FIGURE 3.

Detection of the intramolecular spin-spin interactions by the DEER (or CW) experiment. A, rationale for the intra-molecular spin-spin interaction by DEER measurement. Left panel, in the presence of 6-fold excess of unlabeled BAK (sBAK/C154S-ΔC-His) protein (black dots), doubly labeled BAK protein (red dot) forms pores in the membrane by the activation with p7/p15 Bid. Only the intramolecular spin-spin interactions between the two nitroxide spin labels (XR1-YR1) will be observed by the DEER approach because the distance between the doubly labeled BAK proteins increase beyond the detection limit. Right panel, a mixture of two singly spin-labeled BAK proteins (green dots) is used in the presence of unlabeled BAK (sBAK/C154S-ΔC-His) at the indicated ratio to form pores. DEER modulations will not be observed in the mixture of two singly labeled proteins due to an increase in the inter-spin distance by dilution with the unlabeled proteins. A CW experiment can also be performed this way. B, DEER data for the doubly spin-labeled proteins and a mixture of two singly labeled proteins in the presence of excess unlabeled proteins.
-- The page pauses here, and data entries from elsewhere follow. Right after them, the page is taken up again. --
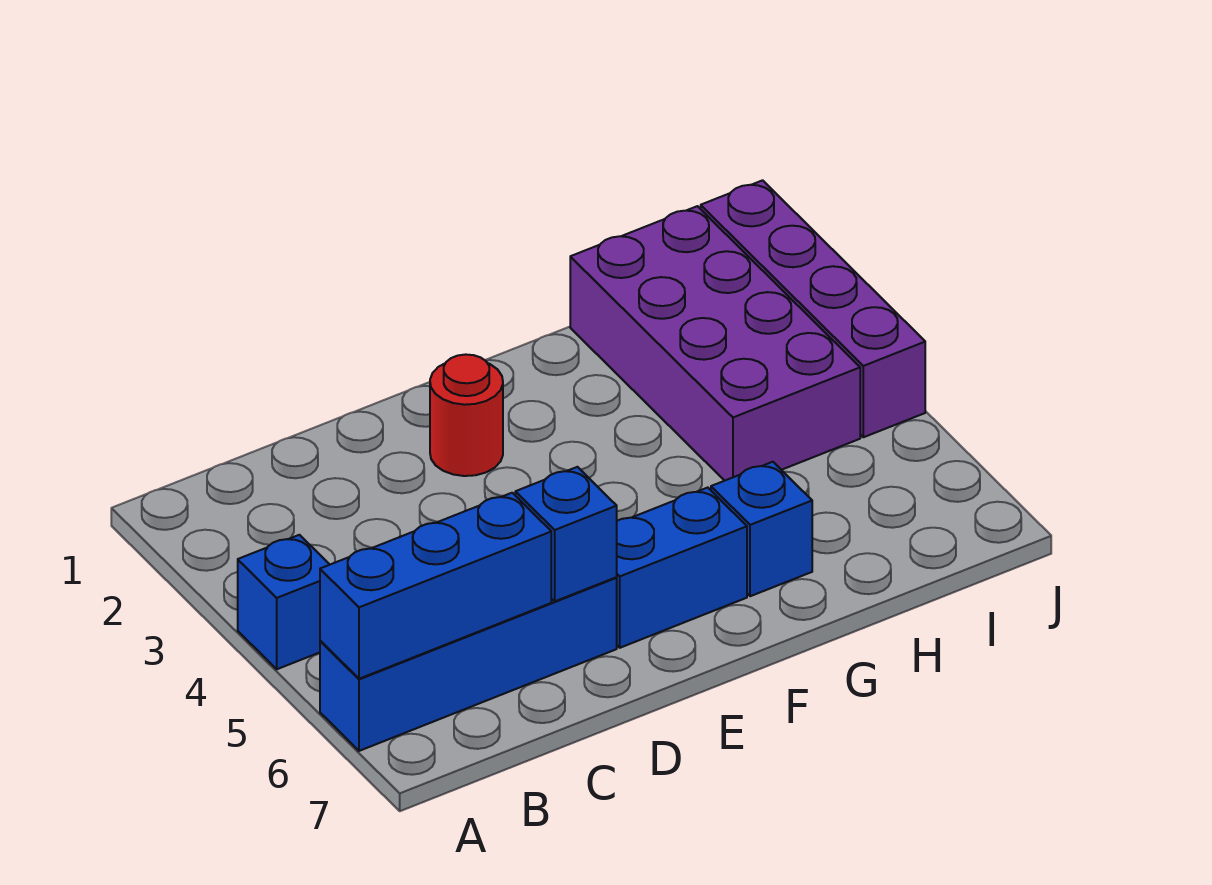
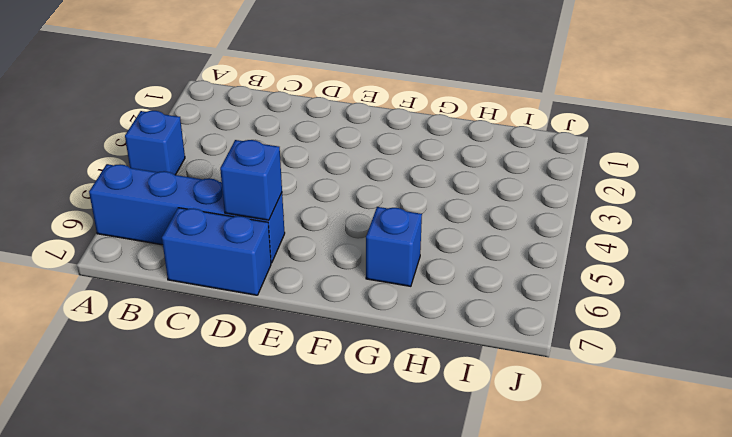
blue brick C7:D7 level 1 -> blue brick E6:F6 level 1
none -> red round brick E2 level 1
none -> purple brick H1:I4 level 1

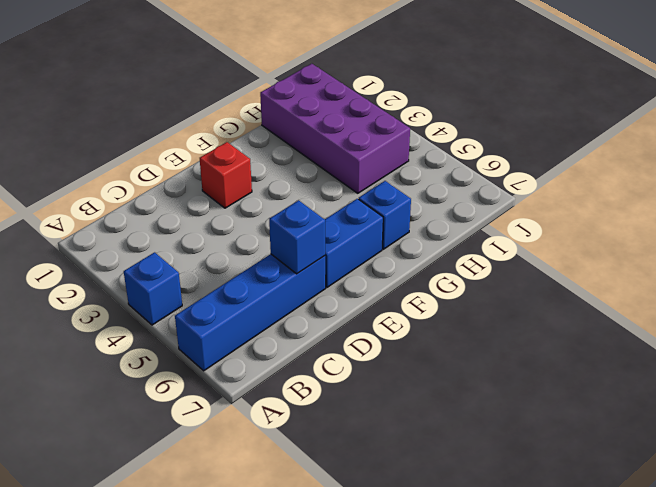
red brick E2 level 1 -> red round brick E2 level 1
none -> purple brick J1:J4 level 1
none -> blue brick A6:C6 level 2

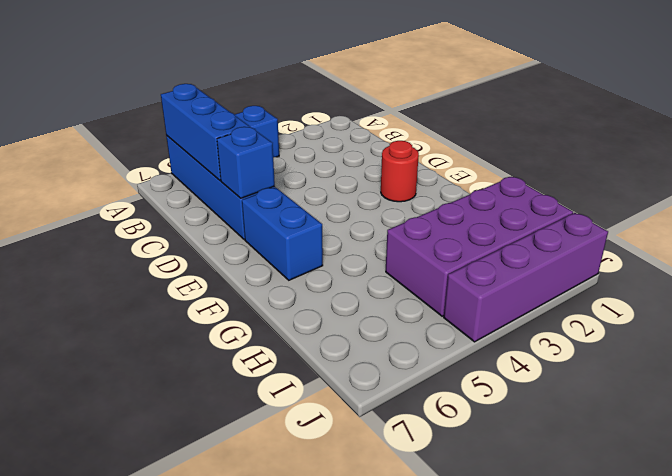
none -> blue brick G6 level 1

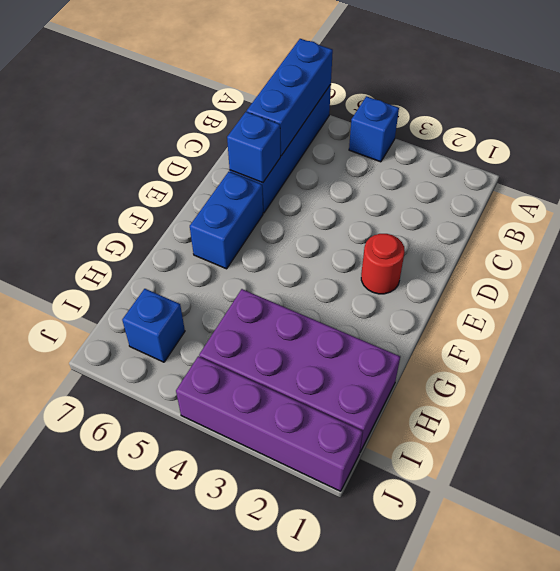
blue brick I6 level 1 -> blue brick G6 level 1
The DEER modulation curves for the indicated membrane-inserted BAK samples prepared with the doubly labeled BAK or the mixture of two singly labeled proteins are shown in red and green traces, respectively. Their two-dimensional (left panels) or three-dimensional (right panels) background signals fitted are shown in black solid lines (for the doubly labeled sample) or black dotted lines (for the mixture of two singly labeled BAK).